The architectural character of hotel lobby and reception spaces represent a departure from the typical resort hotel because they are housed in adapted portions of the original North Shore Resort’s 1970s building. Given the constraints of budgetary concerns and the building’s low ceiling heights, Nelson placed a counterintuitive emphasis on horizontality for the design of the hotel lobby. In lieu of elevated reception counters, seated hotel staff interact with guests at low tables deep within the vast lobby. Retail spaces and seating areas are focused on fireplaces, and aquariums are used as space dividers to help break up the large lobby space and to guide guests to reception. The resulting design continues to create some wayfinding challenges for arriving guests.
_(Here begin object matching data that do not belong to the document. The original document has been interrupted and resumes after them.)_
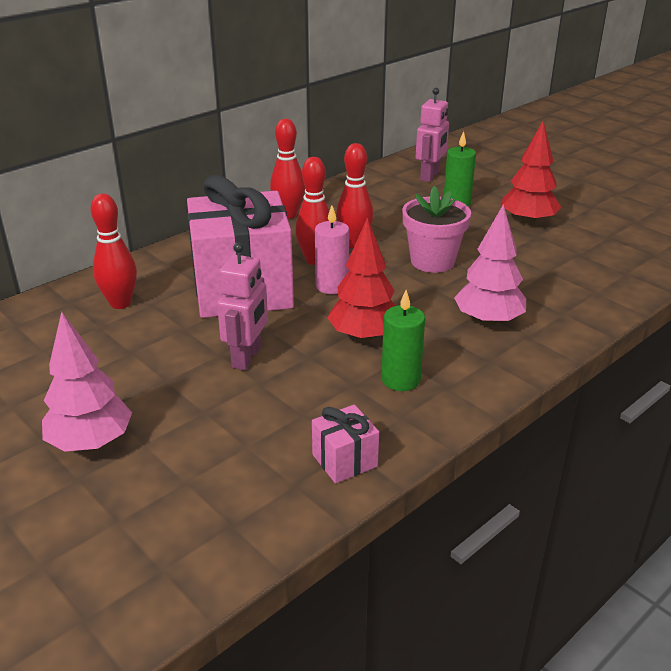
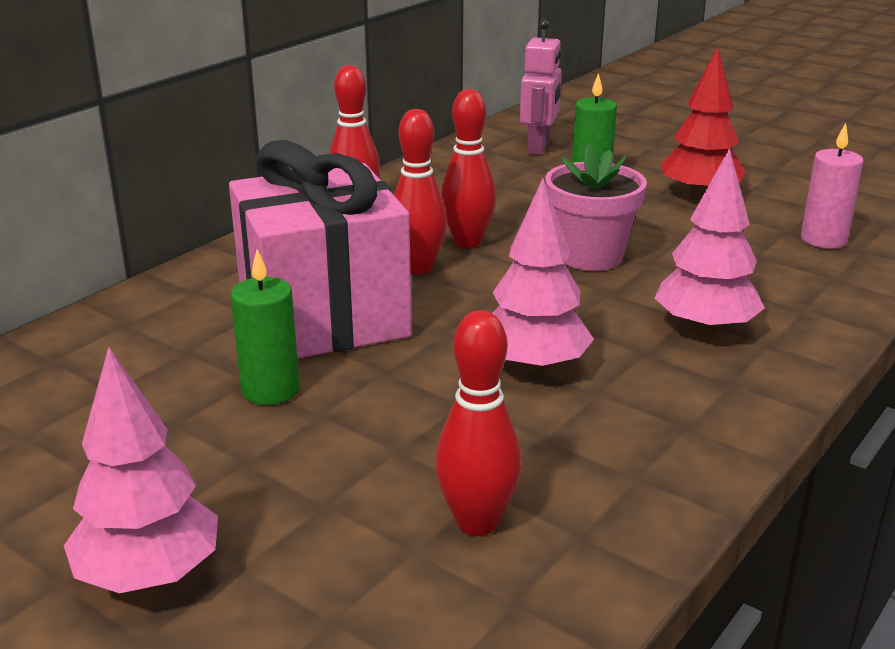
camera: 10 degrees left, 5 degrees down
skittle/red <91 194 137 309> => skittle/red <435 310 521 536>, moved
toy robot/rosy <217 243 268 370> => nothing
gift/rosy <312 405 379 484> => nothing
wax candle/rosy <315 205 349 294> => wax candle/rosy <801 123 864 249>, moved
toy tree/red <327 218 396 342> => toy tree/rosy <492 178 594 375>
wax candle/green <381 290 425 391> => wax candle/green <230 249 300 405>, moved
Nelson’s comprehensive design approach involved helping to craft the Coeur d’Alene Resort’s image down to the last detail. The architect designed furniture, light fixtures, table napkins, and the resort’s logo. Although the hotel restaurants, lobby, and convention center have since undergone multiple interior remodels, Nelson’s distinct architectural signature continues to dominate the resort’s exterior montage of masterfully integrated buildings. Few Idahoans would debate the resort’s pivotal role in redefining Coeur d’Alene as a world-class destination for mountain recreation.
References
“Coeur d’Alene.” Outdoor Idaho. Accessed January 16, 2019. http://idahoptv.org/.
“Dream to reality plus ten years.” Coeur d’Alene Resort News, Summer 1996.
Hagadone, Duane. “Thank You to Our Friends & Business Associates in Coeur ‘Alene and North Idaho.” The Coeur d’Alene Resort Special 10 th Anniversary Edition,January 1, 1996.
Hagadone Hospitality Company. The Coeur d’Alene Resort: Special 10 th Anniversary Edition,January 1, 1996.
Ledford, David. “Turf war ends with Hagadone the winner.” Spokesman Review, June 5, 1983.
Nelson, Jai (daughter of R.G. Nelson). Phone interview with author, November 24, 2015.
“Resort Closes Temporarily.” Spokesman Review, January 1, 1986.
Tinsley, Jesse. “Then and now Coeur d’Alene: World War II vet helped launch city’s transformation.” Spokesman Review, September 3, 2012.